「質問はありませんか?と聴くと反応がない」ファシリテーターの相談箱 008
この質問はネットでも時々話題になるほどの悩みごとですね。理由については諸説いろいろ語られているので後で私の考えは語るとして、今回は4つのやっていることと3つの考え方を話そうと思います。
1つは質問の前に行われているはずのプレゼンや報告をする前に付箋紙とペンを配ったり、Twitterで気になったところを書いてほしいと伝えます。
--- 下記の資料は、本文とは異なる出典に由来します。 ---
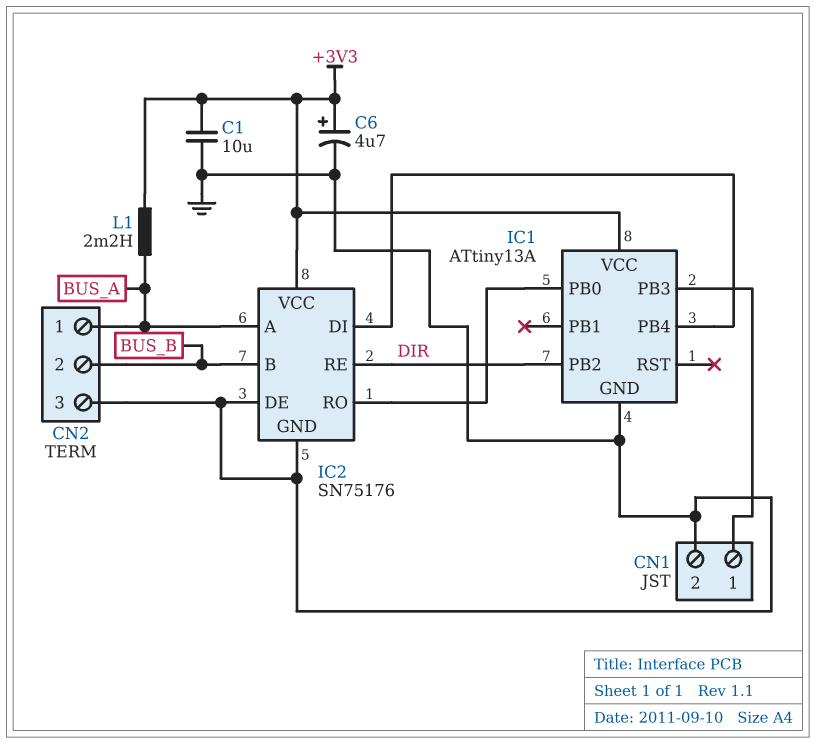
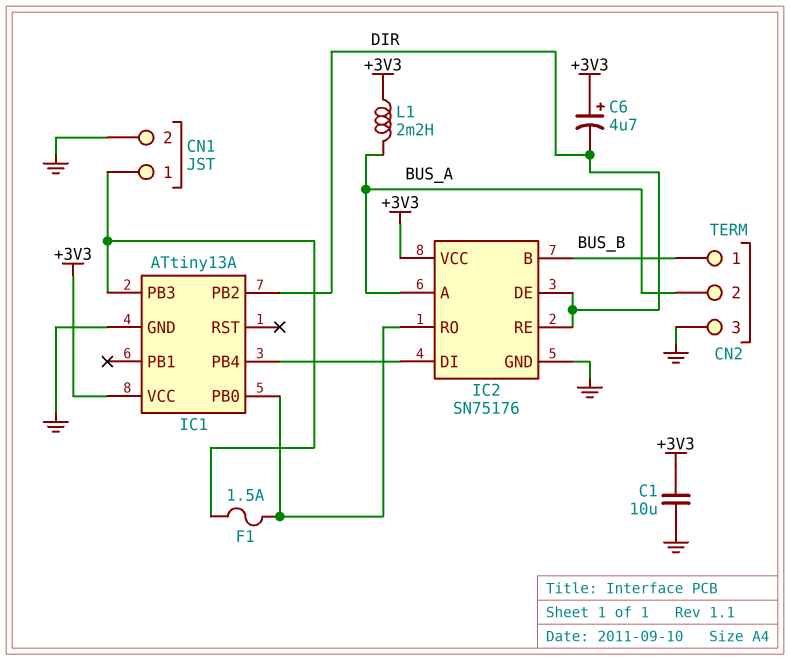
C6: 4.7uF (plus +3V3, minus GND) -> 4.7uF (plus +3V3, minus DIR)
CN2 pin 1: BUS_A -> BUS_B
CN2 pin 2: BUS_B -> BUS_A
F1: none -> 1.5A (CN1/1, IC1/PB0)
IC2 pin DE: GND -> DIR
質問がないのは、興味がない、興味はあるけどこんなことは聞いたらダメかなとか、はずかしいとか、話し手に失礼かななど心理的なハードルいが高いので、感想や気になることを話の間に考えておくと、関心あることを聞いている場合は何かしら書いています。ファシリテーターは書いている人、量、内容(チラ見)を見ておくことで、場合によっては、書いた本人ではなくファシリテーターが代わりに聴くこともできます。
2つ目は質問の前に参加者同士近くの2、3名で感想、問題、分かりにくかったところ(問いかけのチョイスも聞いている話の内容や集まりの意図を考えてみてください。)を述べあってもらいます。その上で「聞いておきたいことはありますか?」とか「いっしょに話した方の気になることを解消してあげませんか?」と言ったりします。
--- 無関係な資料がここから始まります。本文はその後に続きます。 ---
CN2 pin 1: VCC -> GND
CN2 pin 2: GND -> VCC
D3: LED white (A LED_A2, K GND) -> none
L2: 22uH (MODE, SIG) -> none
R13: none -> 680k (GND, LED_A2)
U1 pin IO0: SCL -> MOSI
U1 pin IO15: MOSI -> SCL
3つ目は、これは私が参加したとあるイベントで受けて感銘したやり方ですが、集まりの冒頭から話し手自ら参加者に「質問することで他の参加者のためになっている」ことを伝えて「場への貢献」を求める姿勢を見せることです。そしてその貢献としての質問にちゃんと話し手もファシリテーターも向き合って対応して、意図や受け取った解釈を返したり、リスペクト、感謝を伝えることです。大袈裟に扱いすぎると引く人もでそうですから、そのあたりは参加者の状態、関係性を考慮しましょう。
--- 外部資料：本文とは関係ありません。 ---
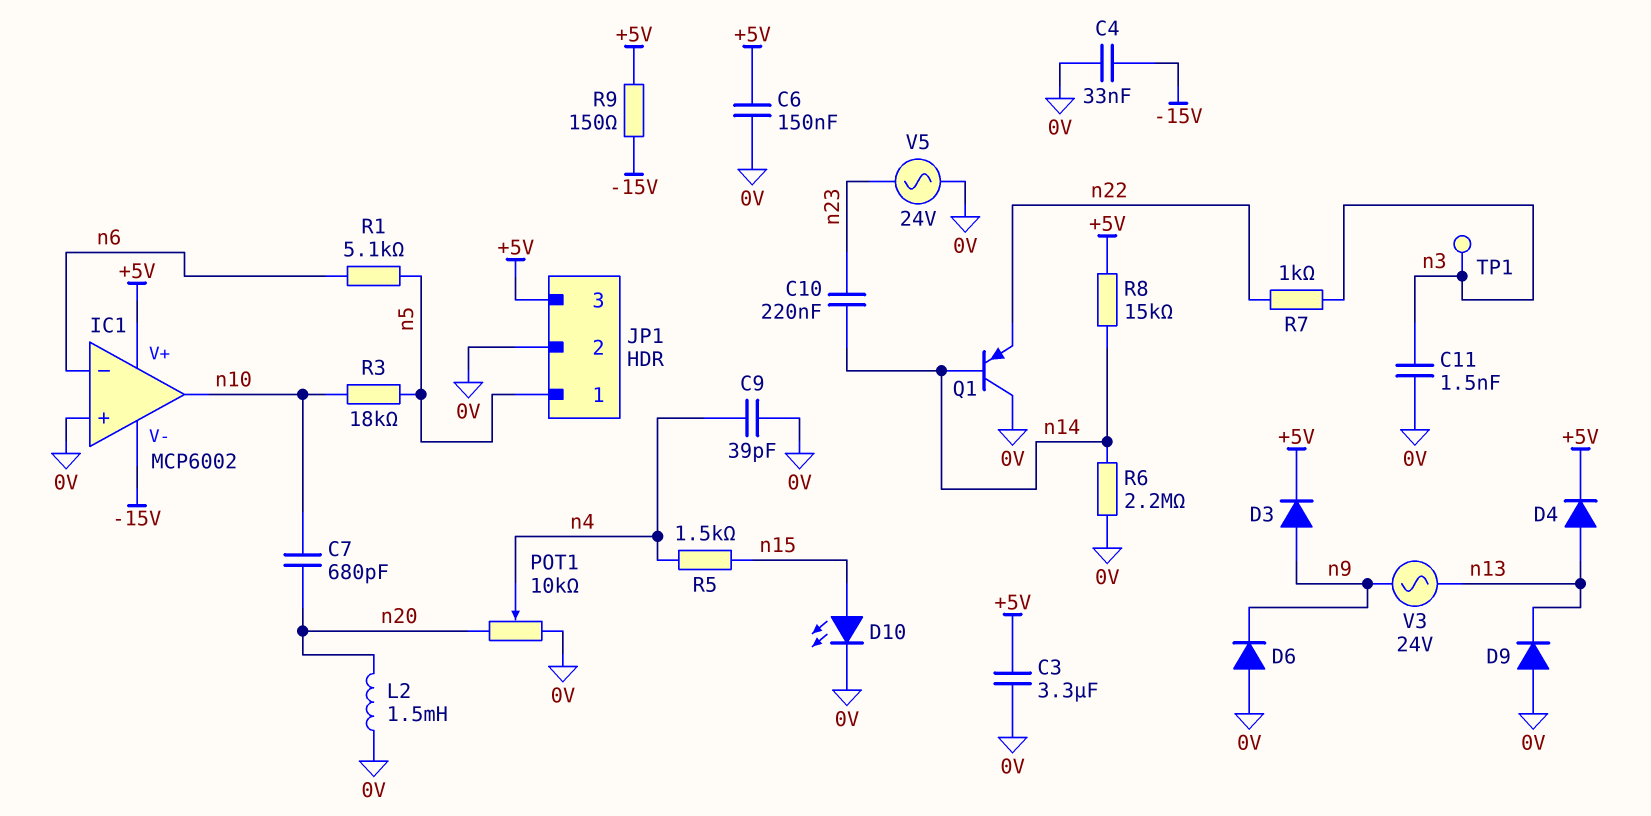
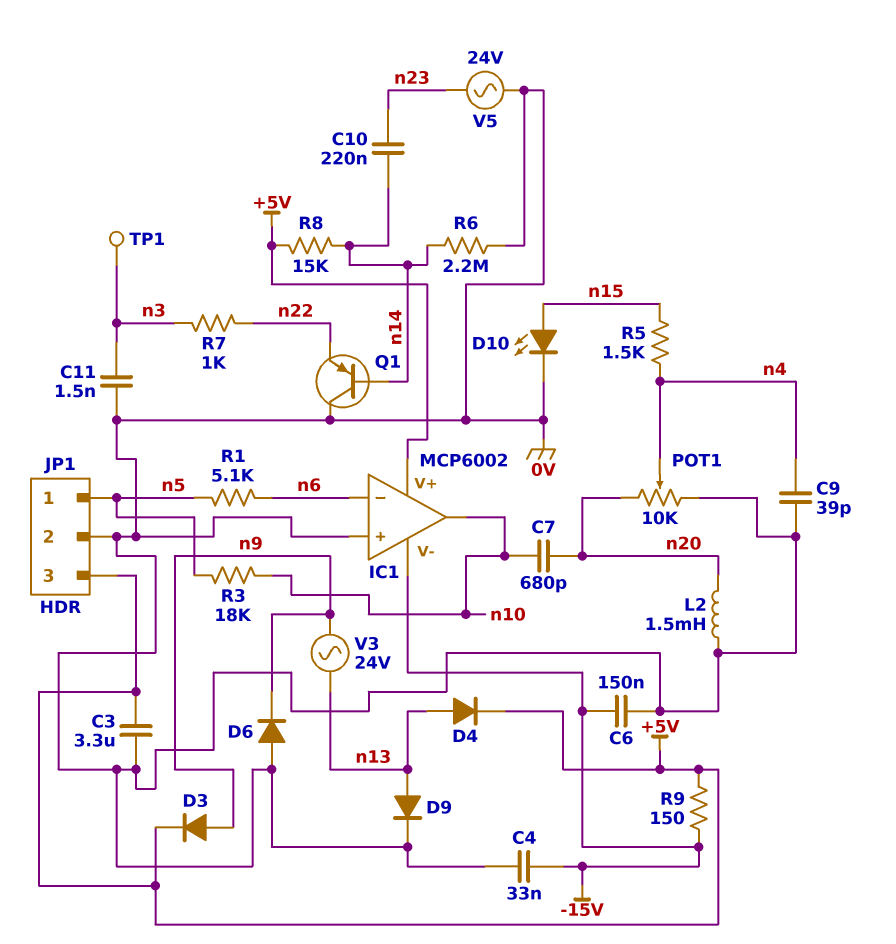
C6: 150nF (+5V, 0V) -> 150nF (-15V, 0V)
D9: diode (A 0V, K n13) -> diode (A n13, K 0V)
4つ目は質疑応答を話の一部ではなく、ひとつのセッションとして扱う。その場合は2のやり方にプラスして、付箋で書いたものを集めて、分類したり、話し手の人と一緒に眺めてみて気になることを回答してもらったりすると良さそうです。
考え方の3つはこんな感じです。
1.何の目的で質疑応答を入れるのかを考える。
場合にはよっては入れない方が場の雰囲気を壊さないかもしれません。話し手の話を聞いている人が難解そうだったりしたら、聞いてみるのもありですね。「さっき、難しそうな顔をしてましたが、何かありましたか?気になったので聞いてみましたが、もしよろしければ聞かせてください」と。
2.質問を受け付けるタイミングは適切かを考える。
例えば60分の話を聞いて、冒頭で質問したいのに、終わってから聞きたいと思うかどうか。理解を優先するなら途中で付箋紙で集めてもいいし、話し手と相談して途中で聞いてもよいとするなど、工夫はいくらでも。
3.質問をしやすい環境になっているかを考える。
周りの参加者が初めて会うというか、知らない人たちばかりだったら?いつもの会社の会議だとしたら質問しあえる関係性があるの?というような関係性についてや、広い会場でマイクなしに参加者に話してもらっても、聞こえないなどの環境についてなど、質問の時間を取るなら質問しやすい、扱える状況をつくりましょう。
場に「質問を問う」という行為が発生すると、内容が深まったり、参加者と話し手の関係が変化していったり、大事な時間にもなりますので、大切に扱ってあげてください。なんとなく「話の後は質疑応答が一般的ですね」というだけで質疑応答時間を入れるのは避けたほうが良さそうです。